El informe forense determinó que Benjamín S. A. padece esta enfermedad mental que supone una eximente incompleta la cual limita sus capacidades pero sin llegar a anularlas. Incluso, durante el reconocimiento relató con numerosos detalles todo lo que ocurrió ese día, demostrando tener una muy buena memoria, pero cuando se le cuestionó por los hechos que acabaron con la vida de su madre Dolores A., de 69 años y que era conocida en el barrio como Lolita, dijo no recordar «absolutamente nada».

Informe de autopsia.

Según el informe preliminar de la autopsia, la causa de la muerte de Dolores A. fue la asfixia, aunque también había sufrido golpes y heridas sangrantes en el cuerpo, quizás fruto de un forcejeo previo al fallecimiento. A pesar de que negó los hechos en todo momento, a Benjamín S. A. le incriminó principalmente lo manifestado en sede judicial por su padre que estaba presente durante la agresión y los vestigios de sangre encontrados en su ropa, además de que en su brazo derecho tenía unas excoriaciones compatibles con ese presunto forcejeo que pudo producirse antes de asfixiarla.
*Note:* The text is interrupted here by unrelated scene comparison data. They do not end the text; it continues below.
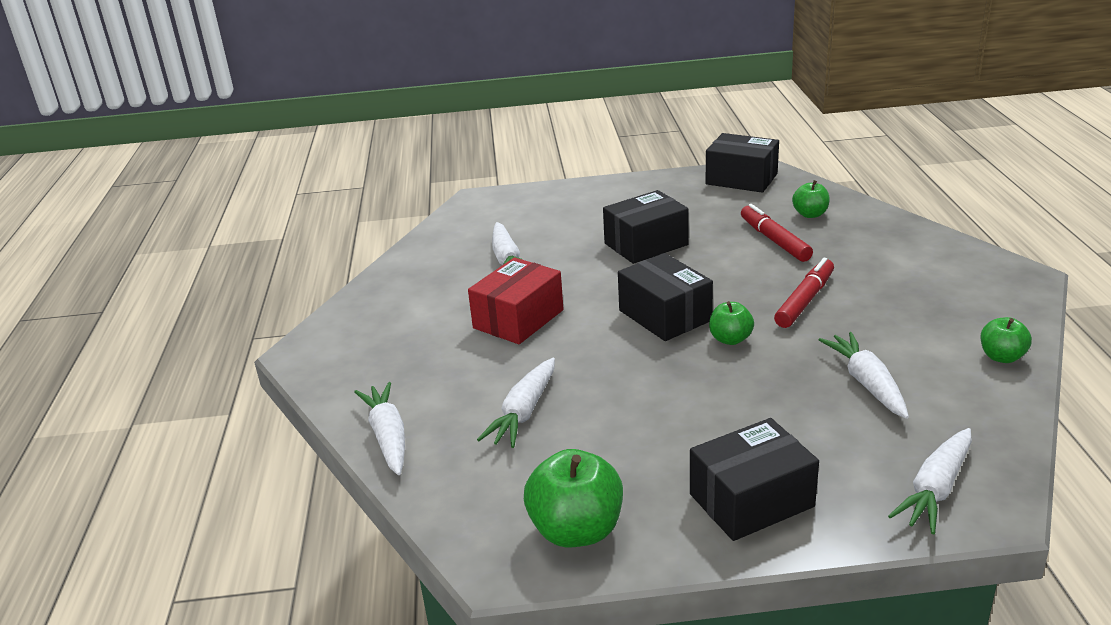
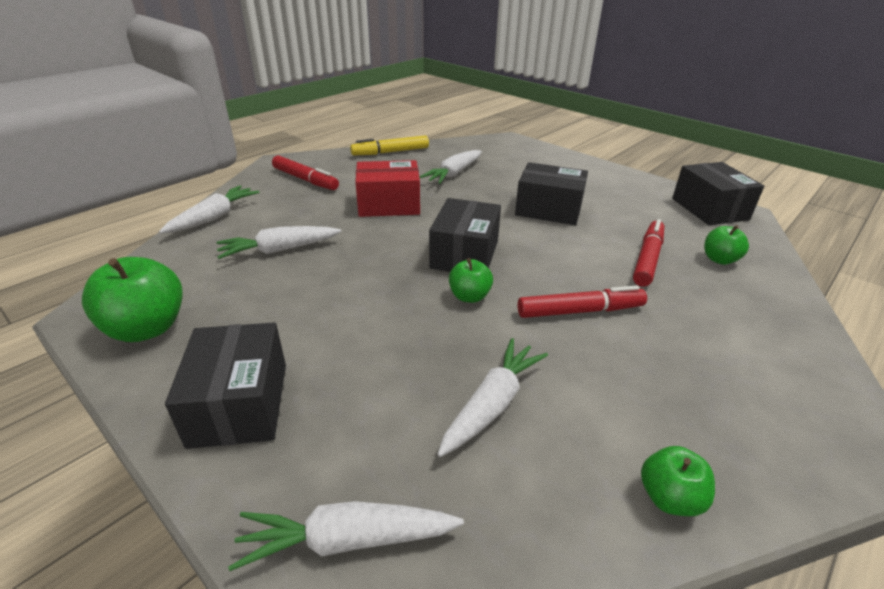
camera: 45 degrees right, 5 degrees up
(381, 349) = (305, 179): none -> red marker
(396, 274) = (390, 152): none -> yellow marker
(751, 500) = (239, 404): black box -> black box turned 60 degrees clockwise

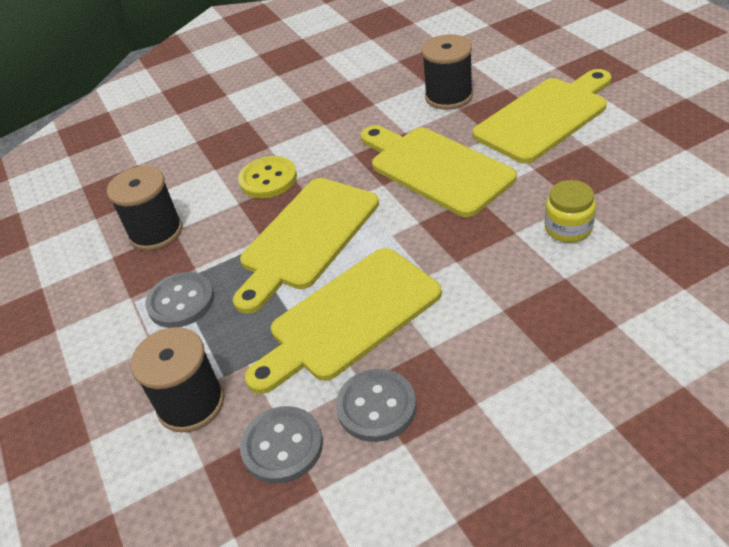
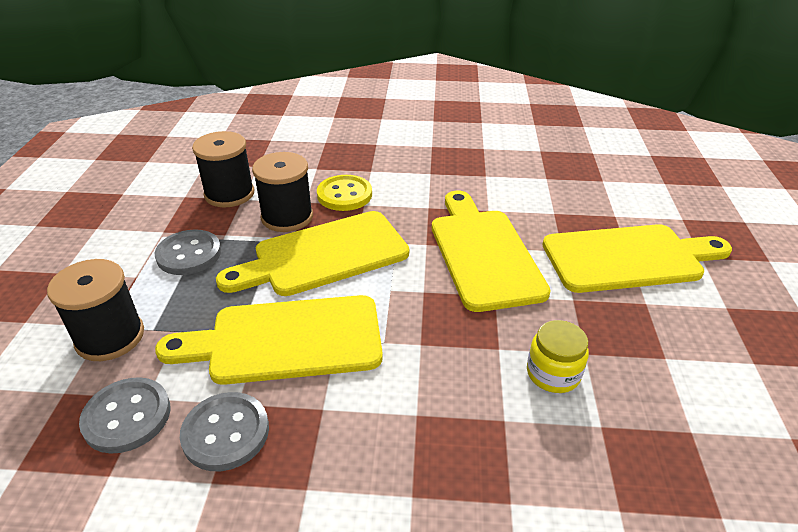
camera: 25 degrees right, 5 degrees down
(449, 96) = (555, 198): black spool -> black spool (287, 217)

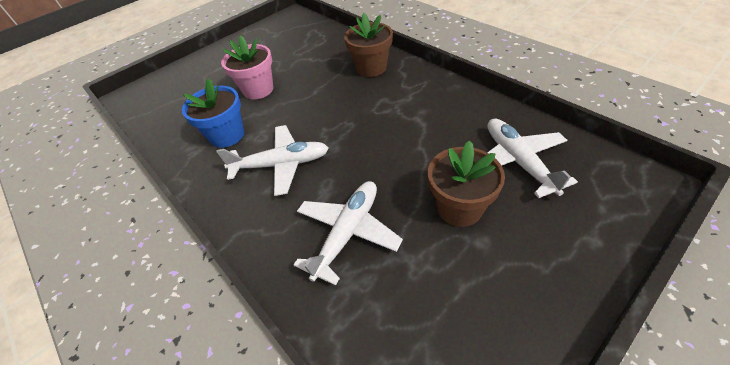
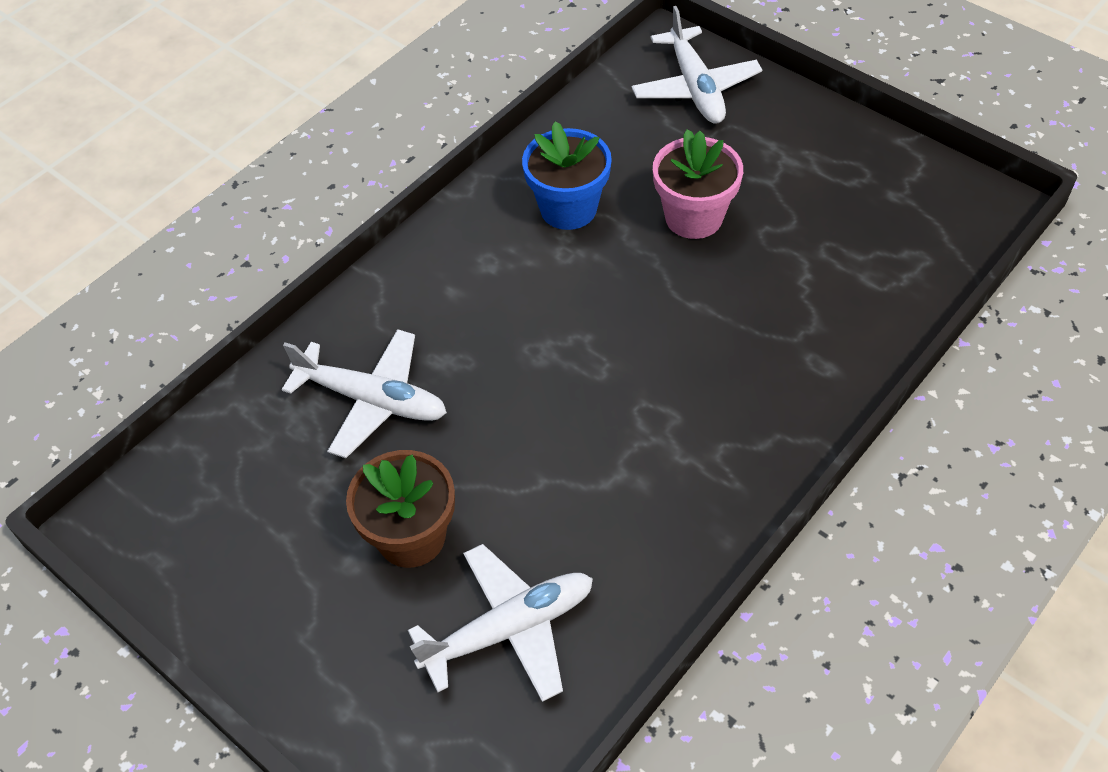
camera: 80 degrees right, 5 degrees up
(281, 164) = (502, 296): white plane -> white plane (695, 88)
(371, 68) = (780, 386): brown flower pot -> none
La autoridad judicial determinó que el delito por el que está siendo investigado el parricida es el de homicidio, aunque el Ministerio Fiscal, representado por Manuel Santos, lo calificó como asesinato ya que la víctima estaba tumbada descansando en su casa totalmente indefensa cuando recibió el ataque presuntamente a manos de su propio hijo. El presunto parricida sí que reconoció durante su comparecencia en sede judicial que tenía muchas discusiones con su madre dentro de la vivienda donde vivía con la víctima el presunto autor del crimen, su padre y su hermano Acoidán S.A. La misma está situada en la calle Gabriel y Galán de la zona alta del casco de Jinámar, en el municipio grancanario de Telde.

Benjamín, que se dedica a vender cupones de la Organización Impulsora de Discapacitados (OID), no se mostró brotado ni con sintomatologías positivas de esquizofrenia ni el día de los hechos ni ayer cuando prestó declaración, manteniendo una actitud estable en todo momento ya que se trata la enfermedad de forma regular con medicación vía intramuscular. El informe forense incluso determina que el investigado mintió negando los hechos como mecanismo de defensa.

A la espera de nuevos informes.

Tras ser ayer enviado a prisión el acusado de haber acabado con la vida de su madre, ahora continua una fase de instrucción en la que será de vital importancia los informes psicológicos que realicen los forenses del Instituto de Medicina Legal de Las Palmas. El resultado de los mismos determinará si la conducta del investigado en los hechos que se están instruyendo puede contar con atenuantes o eximentes, aunque el informe preliminar realizado por el forense para determinar si estaba en condiciones o no de prestar declaración, ya determinó que sufre una eximente incompleta la cual limita sus capacidades pero sin llegar a anularlas, por lo que fue consciente de la presunta agresión. Benjamín padece esquizofrenia crónica que le fue diagnosticada cuando tenía 17 años.

Ambiente conflictivo.

Según relataron los vecinos, las peleas en este domicilio de Jinámar eran constantes y generadas por Benjamín, que está en prisión por haber acabado presuntamente con la vida de su madre. Incluso, hace poco más de dos semanas que la Policía Nacional acudió a la vivienda por una discusión familiar en la que Benjamín fue el protagonista. «Eran frecuente las discusiones y la presencia de la Policía», dijo una vecina.